How to Find Winning Products to Sell Online

Finding a product to sell is a filtering process, not a lightning strike. Here's where to source candidates and the six-point scorecard that predicts winners.

Novus Supply7 min read

Finding a product to sell isn't about a flash of genius — it's a filtering process. You generate a wide pool of candidates, then ruthlessly score them against criteria that predict whether a product can actually make money. The goal is to kill bad ideas cheaply, on a spreadsheet, before they cost you inventory.

Where to find candidates

  • Marketplace best-sellers: Amazon and other category rank lists show what's already moving.
  • One-star reviews: the complaints on popular products are a shopping list of improvements.
  • Search and trend tools: rising queries reveal demand before it's saturated.
  • Your own friction: the everyday annoyances you and people around you keep working around.

Score every candidate the same way

Once you have a list, run each idea through a consistent scorecard. The exact weights are yours, but these six factors separate winners from money pits.

Steady demand5/5Healthy margin (>30%)5/5Beatable competition4/5Small & light to ship4/5Low seasonality3/5Repeat-purchase potential5/5
A simple, repeatable product scorecard. Anything that can't clear most of these is a no.

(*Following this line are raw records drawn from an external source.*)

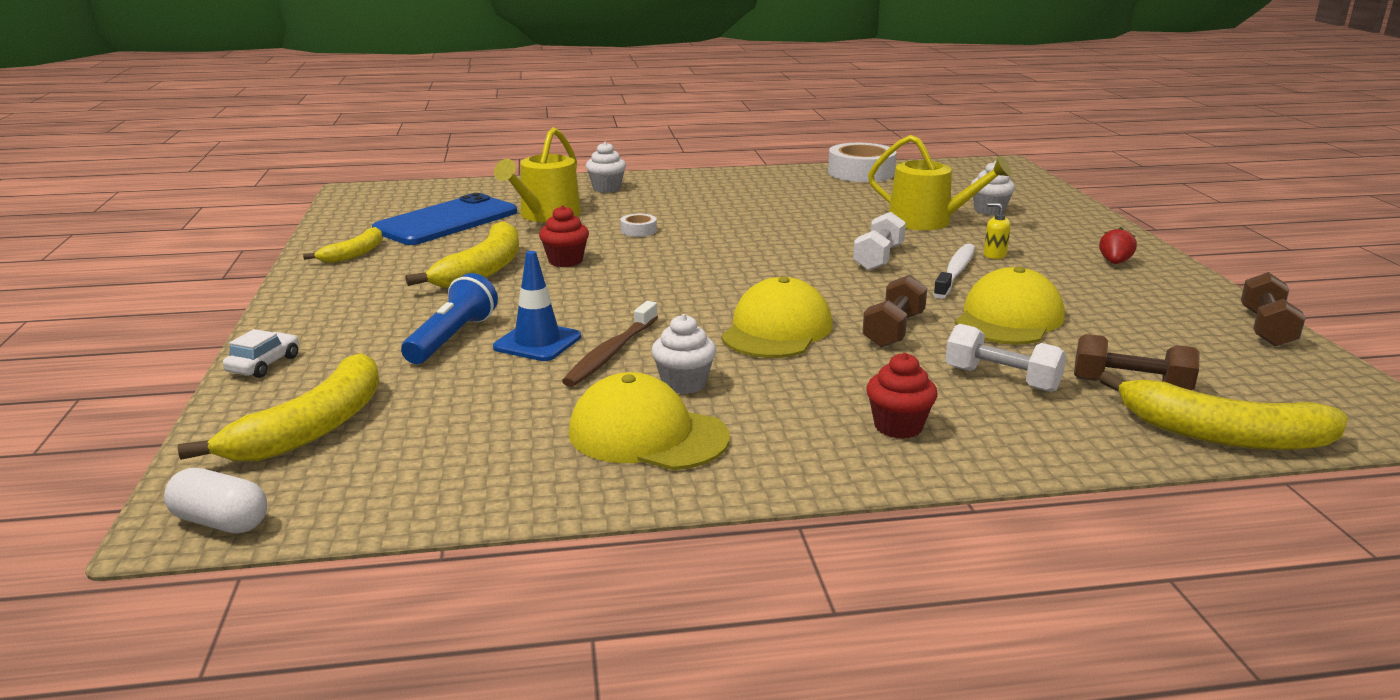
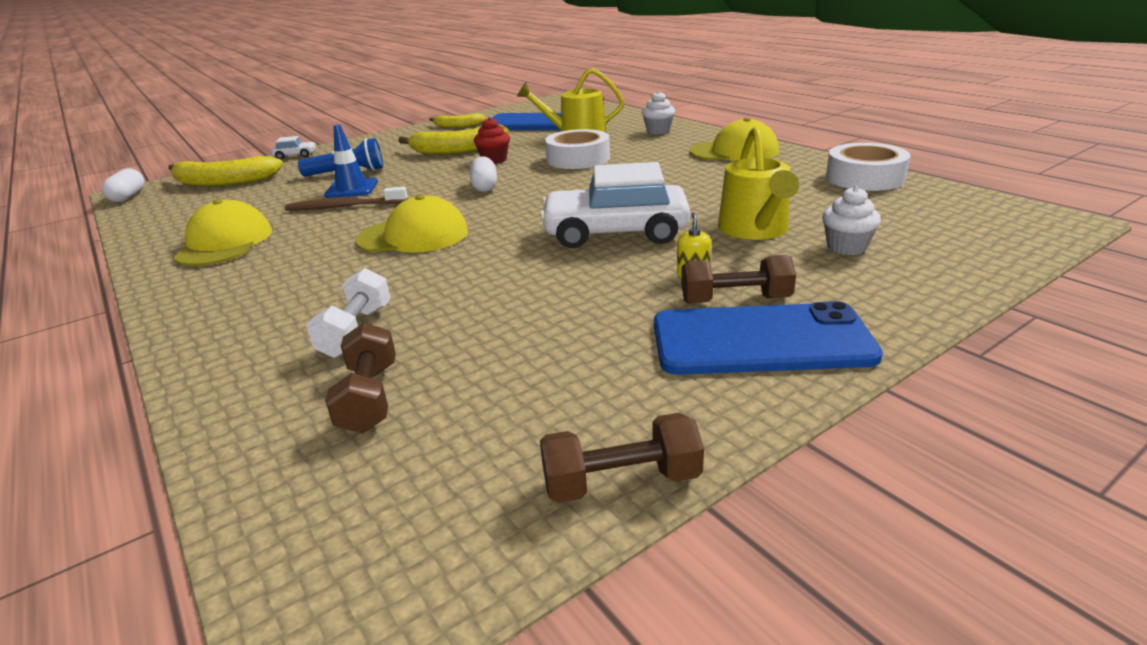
camera: 65 degrees right, 5 degrees up
(638, 230) = (578, 159): white tape -> white tape, size x2.18
(660, 279) = (484, 186): none -> white capsule
(684, 384) = (303, 234): white cupcake -> none
(878, 258) = (615, 233): white dumbbell -> white car
(893, 330) = (441, 271): brown dumbbell -> brown dumbbell (735, 300)
(898, 427) = (248, 308): red cupcake -> none
(955, 272) = (615, 267): white toothbrush -> none
(1009, 318) = (509, 311): yellow cap -> yellow cap (734, 151)
(1114, 263) = (760, 341): red strawberry -> blue phone
(1223, 435) = (255, 469): yellow banana -> none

What each criterion really means

Demand tells you a market exists. Margin tells you the market is worth entering — after product cost, fees, and shipping you want comfortable room, not pennies. Competition you want present (it validates demand) but beatable, ideally with weak listings or poor reviews you can out- execute. Size and weight drive your fulfillment fees and storage costs — small and light wins. Seasonality affects cash flow; everyday essentials sell all year. And repeat-purchase potential is the quiet multiplier: consumables and wear-items bring buyers back without new ad spend.

Validate before you buy

A high score is a hypothesis, not a guarantee. Confirm direction with Google Trends, sanity-check the unit economics with the FBA profit calculator, and where possible start with a small test order rather than a shipping container. The point is to spend the least money required to learn whether the spreadsheet was right.

A note on "boring" products

First-time sellers chase novelty; experienced sellers chase reliability. Unglamorous, everyday items — the kind people rebuy without thinking — often beat trendy products because demand is stable, returns are low, and the repeat rate funds your growth. Boring and profitable is a perfectly good business.